The online Sunday Ticket also comes with a one-week free trial.
DIRECTV has advertised for years that only university students, or consumers who could prove they could not get DIRECTV service at their residence, could order the streaming version of the Sunday Ticket. Otherwise, the satcaster said, you needed a DIRECTV subscription, and a satellite dish and receiver.
However, AT&T, which owns DIRECTV, told the TV Answer Man in August that some consumers in 29 markets (including 26 NFL markets) can subscribe to the online Sunday Ticket even if they can get DIRECTV at their homes.
The company said the small-print terms of the Sunday Ticket agreement has allowed that for five years. However, neither AT&T or DIRECTV had ever noted in Sunday Ticket marketing/promotional materials that some non-DIRECTV subscribers who could get DIRECTV at their residences were eligible for the streaming plan.
Consequently, the acknowledgement came as a major surprise to football fans who had longed wished they could subscribe to the Sunday Ticket without getting DIRECTV.

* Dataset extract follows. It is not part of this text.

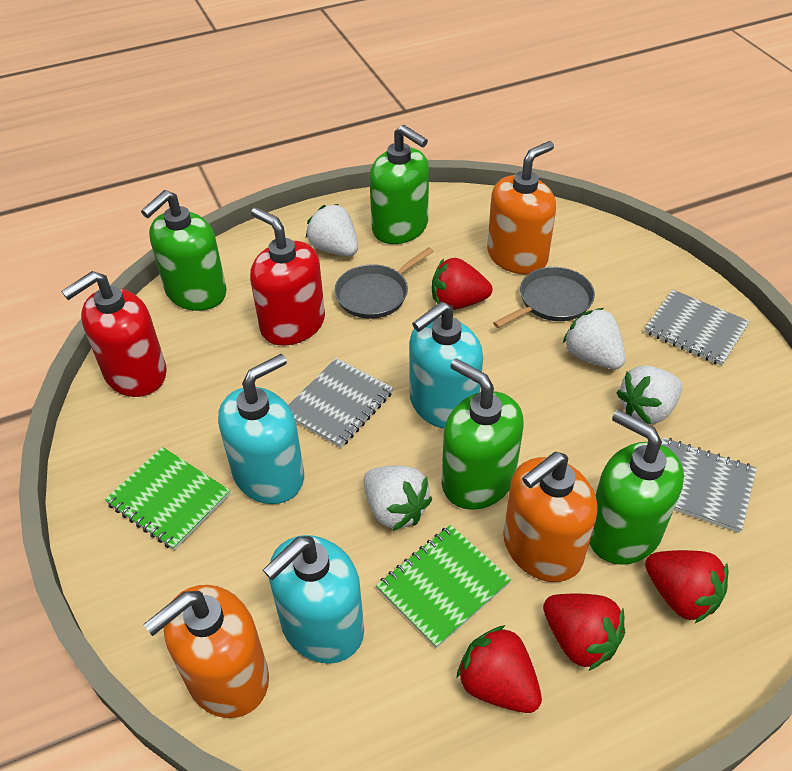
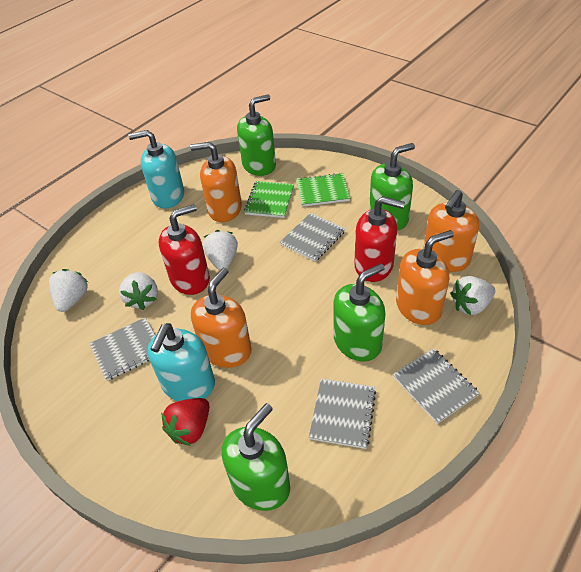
grey notebook: 3 -> 4
grey pan: 2 -> 0
orange soap dispenser: 3 -> 4
red strawberry: 4 -> 1
turquoise soap dispenser: 3 -> 2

It’s unclear how many non-DIRECTV subscribers are eligible for the streaming edition. AT&T will not reveal which zip codes are included.
However, based on some random checks, and reader responses, it would appear that consumers who live within a city limits, or a nearby suburb of that city, are more likely to be ruled eligible. Some TV Answer Man readers who live 20 or 30 miles (or more) from a major city say they were deemed not eligible when they inputted their address at DIRECTV’s web site.
The 29 markets where AT&T says some non-DIRECTV subscribers can order the streaming Sunday Ticket are:
Non-NFL team markets in bold.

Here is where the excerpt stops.